Care for children with TBI in health care and educational systems is still not well coordinated or
integrated, resulting in increased risk for poor outcomes. Potential solutions include identifying at-
risk children following TBI, evaluating their need for rehabilitation and transitional services, and
improving utilization of educational services that support children across the lifespan.
Despite the fact that TBI and other health impairments (OHI) have been disability classifications for
decades, school personnel are often not prepared to educate children with, or recovering from,
severe and chronic illnesses, including TBI. Children and adolescents with TBI require specialized
treatment and monitoring, different from other special education classifications. Due to uneven
spontaneous recovery of brain function and continued developmental changes, the clinical
manifestation of TBI is constantly changing and requires frequent monitoring. School
neuropsychologists can play a major role in being the liaisons between the school and the medical
community, developing transitional/re-entry plans for school-aged children returning to school after
injury or insult, assisting with IEP (Individual Education Plan/Program) development and monitoring,
and general case management.
Increased Use of Medications with School-Aged Children
The use of prescription medication for emotional and behavioral regulation in children has increased
dramatically in the last 20 years.
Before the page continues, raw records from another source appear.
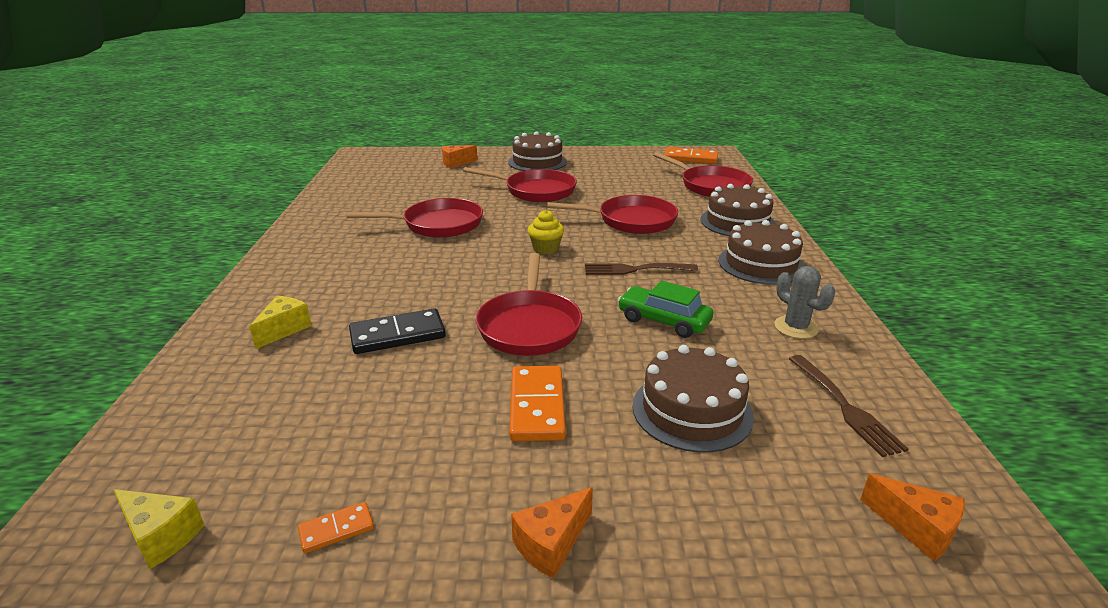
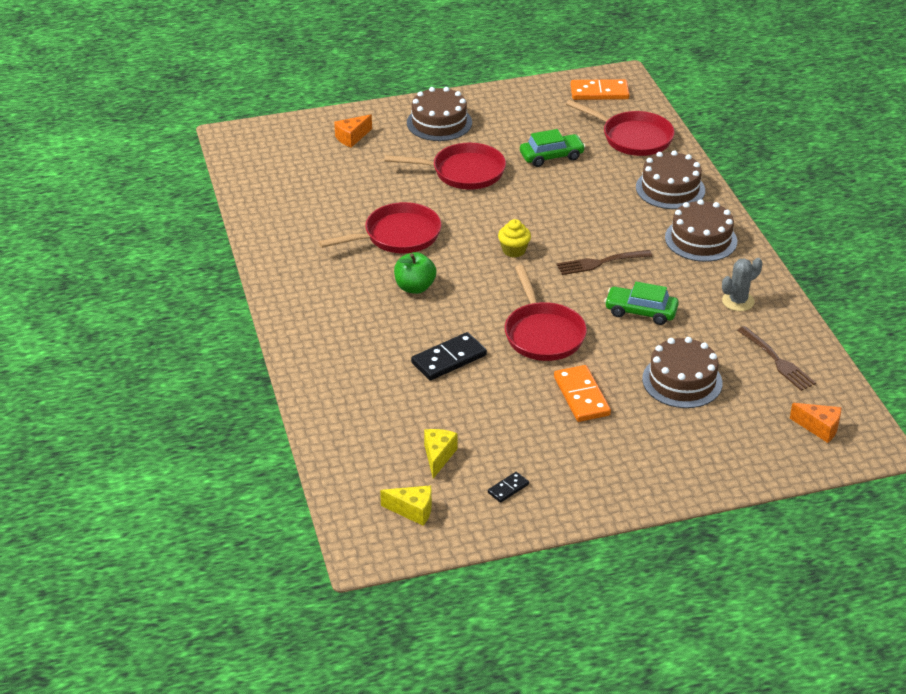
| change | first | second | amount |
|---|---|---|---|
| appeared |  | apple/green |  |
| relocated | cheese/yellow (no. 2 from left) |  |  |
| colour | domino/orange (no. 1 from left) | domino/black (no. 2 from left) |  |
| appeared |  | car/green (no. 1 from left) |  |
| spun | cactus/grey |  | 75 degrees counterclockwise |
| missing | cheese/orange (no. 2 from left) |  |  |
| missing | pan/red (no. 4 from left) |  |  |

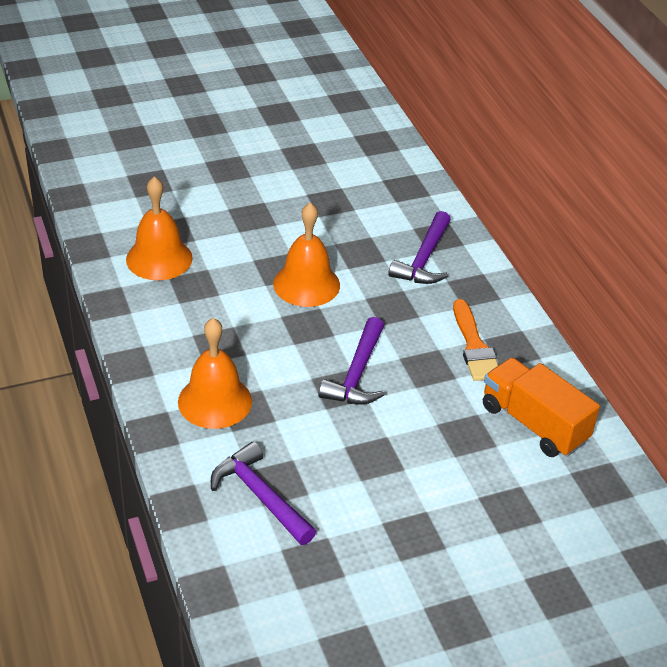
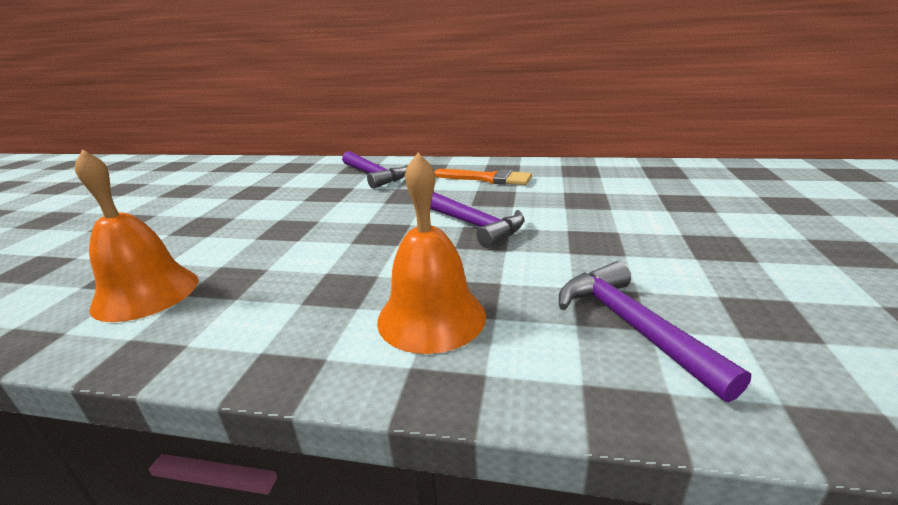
| change | first | second | amount |
|---|---|---|---|
| spun | hammer/purple (no. 1 from left in the first image) | hammer/purple (no. 3 from left) | 75 degrees clockwise |
| missing | bell/orange (no. 3 from left) |  |  |
| missing | truck/orange |  |  |

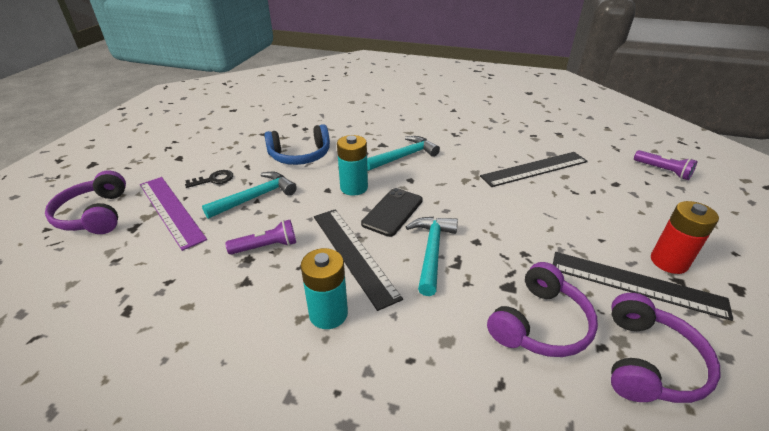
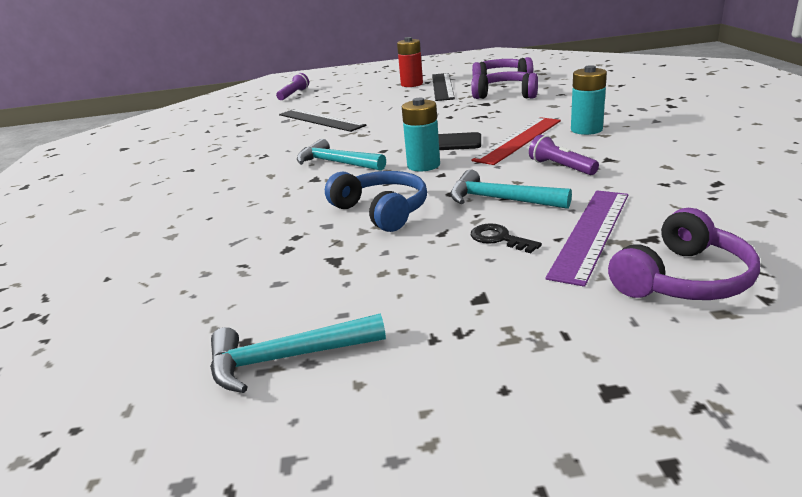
| change | first | second | amount |
|---|---|---|---|
| relocated | hammer/turquoise (no. 3 from left in the first image) | hammer/turquoise (no. 1 from left) |  |
| colour | ruler/black (no. 1 from left) | ruler/red |  |

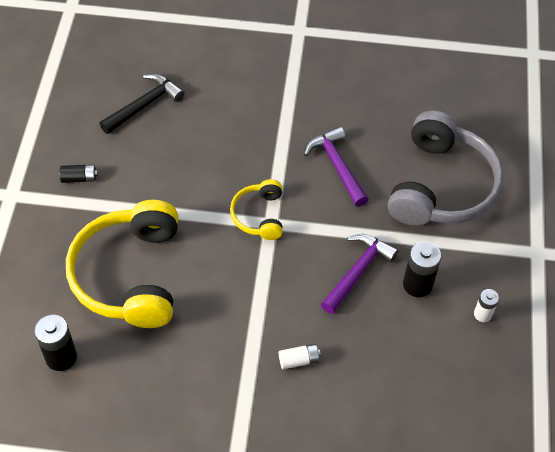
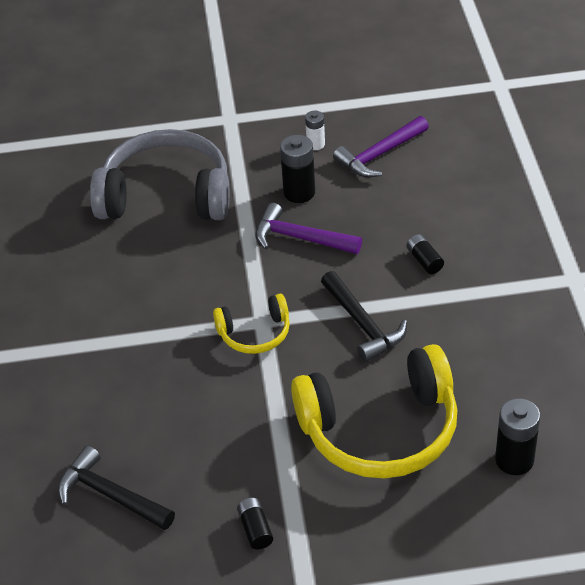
| change | first | second | amount |
|---|---|---|---|
| appeared |  | hammer/black (no. 2 from left) |  |
| relocated | hammer/purple (no. 1 from left in the first image) | hammer/purple (no. 2 from left) |  |
| colour | battery/white (no. 1 from left) | battery/black (no. 3 from left) |  |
Research on the use of medication with children has not kept pace,
and many kinds of medications are used off label with children. “Off label” means the medication has
not been approved for use (by the Food and Drug Administration) for that particular age or group or
for that particular disorder.
Polypharmacy is the simultaneous use of more than one psychiatric medication for ongoing
treatment, which is both a common and an increasingly used treatment strategy for youth.
Polypharmacy in the treatment of childhood mental disorders may be appropriate for four reasons:
(a) the child may have multiple distinct disorders for which there are different and appropriate
multiple medications, (b) the symptoms of the disorder are only partially treated with one
medication, (c) an additional medication is needed to reduce side effects of the other medications,
and (d) in complex cases decisions to prescribe medications are complicated by diagnostic
uncertainty.
Although school neuropsychologists are not physicians, they can, and should, provide information to
parents and educational professionals about how psychotropic medication used to treat common
problems such as depression, anxiety, and attentional processing disorders can affect learning and
behavior. School psychologists/neuropsychologists also need to be cognizant of the impact these
medications can have in the assessment process, as well as their contributions to behaviors that may
be symptomatic of, or mistaken for, various diagnostic disorders.
Increase in the Number of Challenging Educational and Behavioral Issues in the Schools
School psychologists note that there appear to be more children today, than 10–20 years ago, who
are exhibiting severe behavioral, social-emotional, and academic problems.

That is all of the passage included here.